Why? Because I imprinted on vi, like a duckling on its mother. Vi's keystrokes are bound into my muscle memory. My fingers reflexively use vi keystrokes to move around, to delete text, to move blocks, to find patterns. I don't have to think about using dw to delete a word, or n to find the next match of a pattern, or yG to yank the rest of a file, or j to move down a line, or . to repeat the last modification. My subconcious does it for me.

I don't even have to think much about more complex commands, like ct) to replace a parameter list, or simpler regexp replacements. I've internalized so many vi idioms in the last two decades.

For nearly all editing tasks, I'm far more productive when I use vi. Like Tom Christiansen, I can become at one with the machine.

People who've used vi fall into a bimodal distribution. They love it or they hate it. Usually, it's because of vi's modal nature. I love the orthogonality of the UI.

20 years

In the autumn of 1985, I entered my third year of Computer Science at Trinity. We were promoted from three hours a day on the 1200-baud terminals in the basement to all-day usage of the 9600-baud terminals in the main terminal room. We also graduated from the wretched SOS line editor to vi running on Eunice (a Unix emulator for VAX/VMS). I don't think I took to it instantly; it took a little while for it to grow on me. Soon enough, though, I was hooked on regexps.

Hitting ESC quickly became a habit: one that causes me occasional grief, when I reflexively hit ESC after entering text in an edit field in some app or other, and destroy what I've just written.

Two years later, I got my first fulltime job, writing a full-screen text editor for a small Irish typesetting company, ICPC. It was a replacement for the in-house line-based editor used by the data entry keyboaders, which I wrote in Vax Pascal. A friend made me aware of VITPU, a Vi emulator written in VMS's TPU, which I gladly latched onto.

Two years after that, I entered the Master's program at Brown, where I first got to use Unix and X Windows. Naturally, I used vi, but it was a lot less powerful than GNU Emacs, which was very popular. In time, I learned of VIP, a vi emulator for Emacs. I began using VIP and quickly forsook standard vi. I liked having the power and customizability of Emacs, though I never learned to like the Emacs keybindings. (François Pinard, a longtime Emacs user, writes eloquently of why he moved to Vim.)

I stayed with VIP for years, as it evolved into Viper. I show up in the Viper credits for occasional contributions.

In 1992, I moved to Seattle and worked for Microsoft for the first time. I kept my Emacs+Viper habit.

By 1995, I was working for MicroCrafts and had discovered Vim. Version 3.x ran on DOS as a 16-bit command-line app. I used it occasionally on NT. Then I discovered that Roger Knobbe had ported Vim to NT, but that it was pretty buggy. I fixed the bugs and submitted my fixes to Bram Moolenaar, Vim's author.

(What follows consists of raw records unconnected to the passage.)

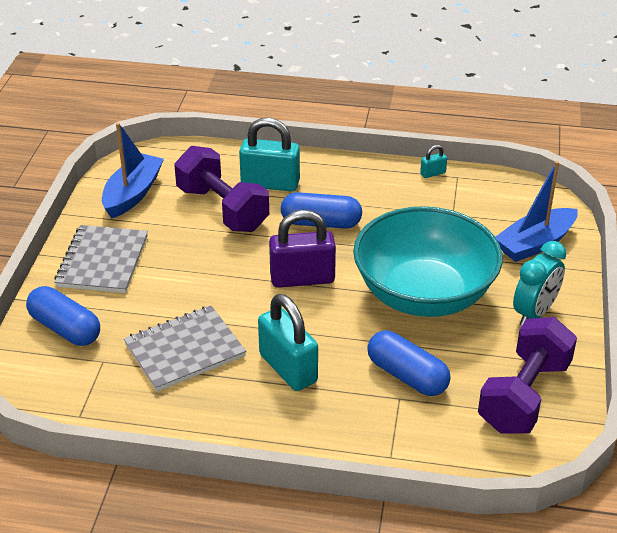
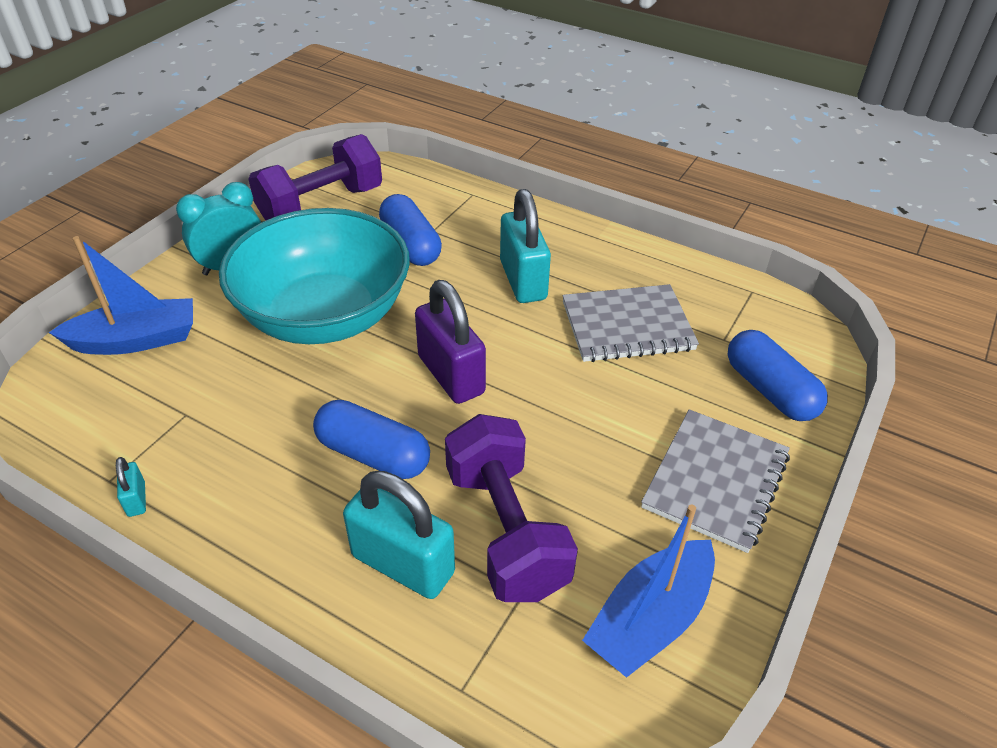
camera: 160 degrees left, 5 degrees up
(302, 278) = (451, 375): purple padlock -> purple padlock turned 45 degrees clockwise
(433, 173) = (136, 499): turquoise padlock -> turquoise padlock turned 75 degrees clockwise

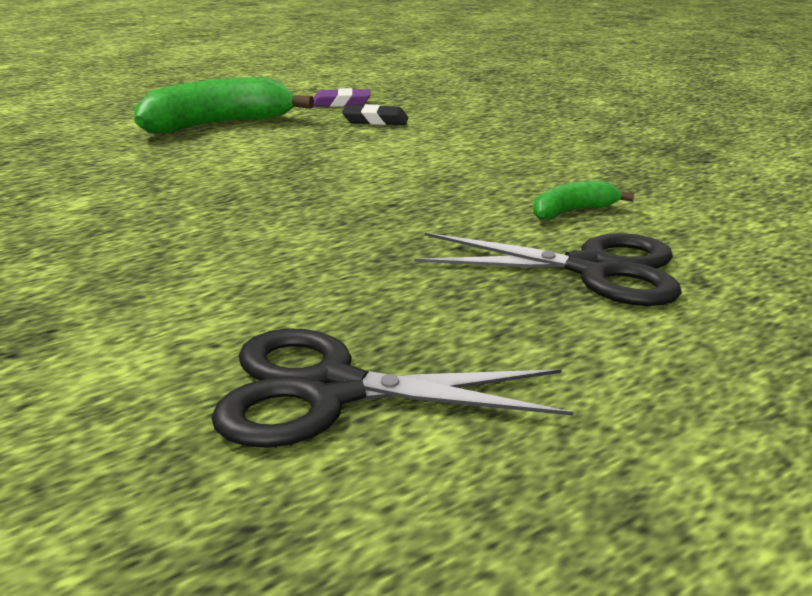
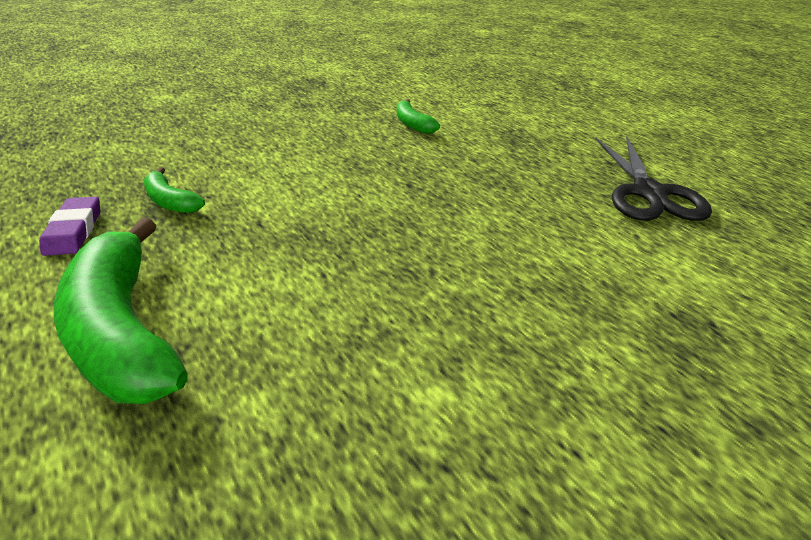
camera: 95 degrees left, 10 degrees up
(375, 120) = (171, 201): black eraser -> green banana
(592, 269) = (490, 125): black scissors -> none

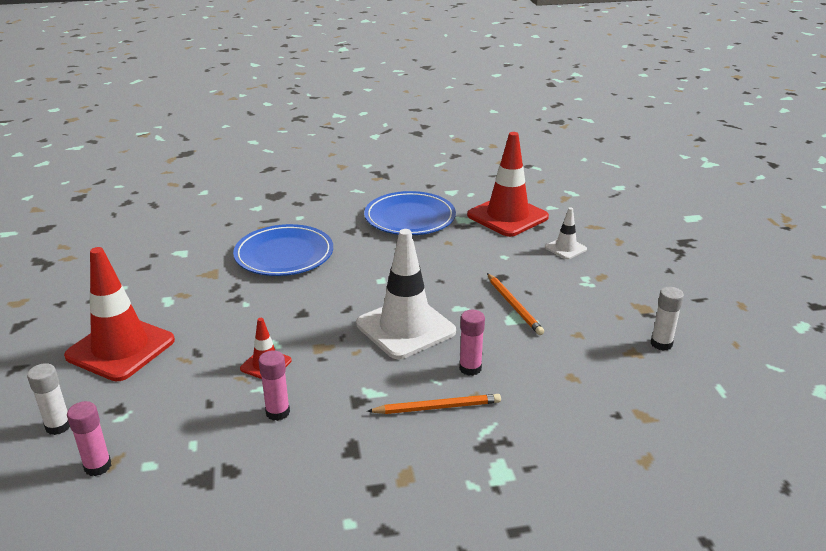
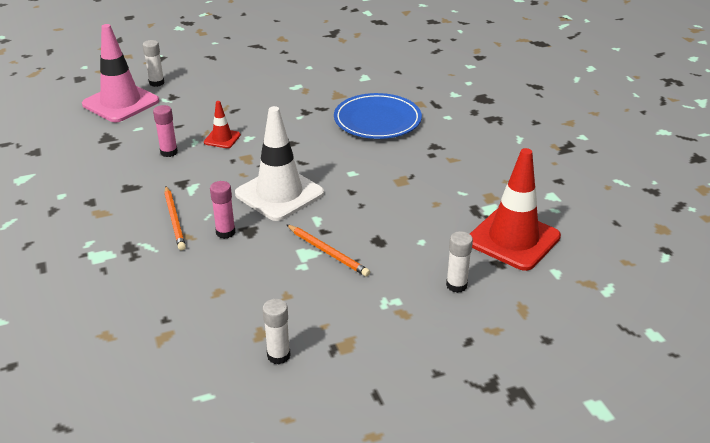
camera: 80 degrees right, 5 degrees up
(98, 466) = (121, 103): pink glue stick -> pink traffic cone
(120, 348) = (235, 83): red traffic cone -> none
(410, 218) = (476, 175): blue plate -> none
(514, 306) = (328, 252): orange pencil -> orange pencil turned 105 degrees counterclockwise
(565, 248) = (456, 285): white traffic cone -> white glue stick

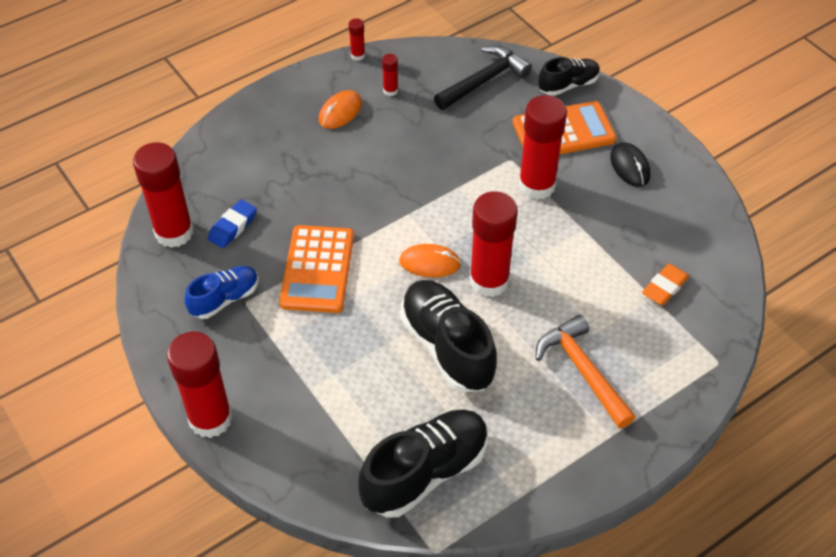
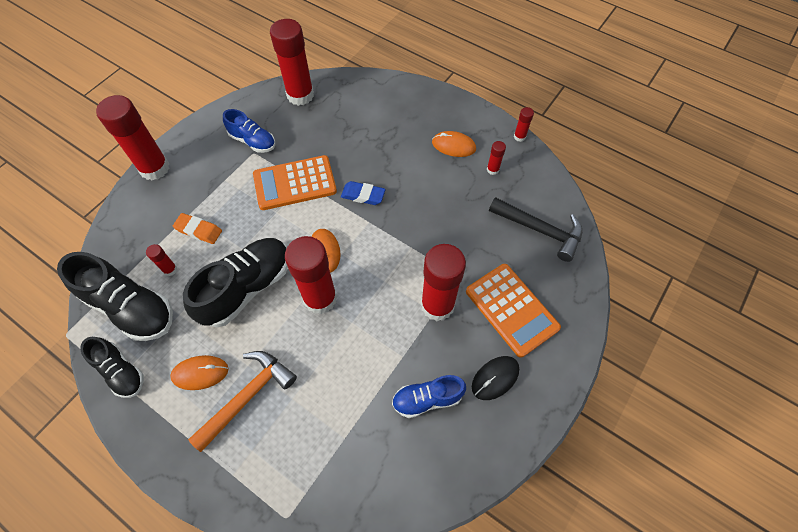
camera: 70 degrees right, 10 degrees up
(233, 227) = (316, 123): blue eraser -> blue eraser (363, 195)
(387, 422) = (170, 269): none -> red glue stick
(540, 411) = (200, 373): none -> orange mouse
(568, 85) = (571, 298): black shoe -> black shoe (121, 372)
(634, 222) = (427, 399): none -> blue shoe
(664, 287) = (359, 446): orange eraser -> orange eraser (199, 230)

One thing led to another, and I became the Win32 guy for Vim 4.x. Console-mode Vim became rock solid on NT 4, but I never got it to the same level on Win95, due to inherent problems in the console APIs on Win9x. I also put together a proof-of-concept implementation of gvim 5.0 for Windows. At that point, I gave up active involvement in the development of Vim: I had moved back to Microsoft, I was starting to date Emma, and I was working on the Beginning ATL COM Programming book. Something had to give.

I continued using Viper for much of the time that I was developing Vim, because Vim was not then rich enough for my needs. After Vim got a scripting language (VimL) and syntax highlighting in version 5, I started using Vim more and more. I think it's been five years since I last used Emacs, and I never got beyond GNU Emacs 19.34.

Recently, I've stopped using Vim as my exclusive programming editor, and I've been alternating between Vim and Visual Studio plus Resharper, as I've started doing a lot of .NET development. But more on that some other time. This post is already too long.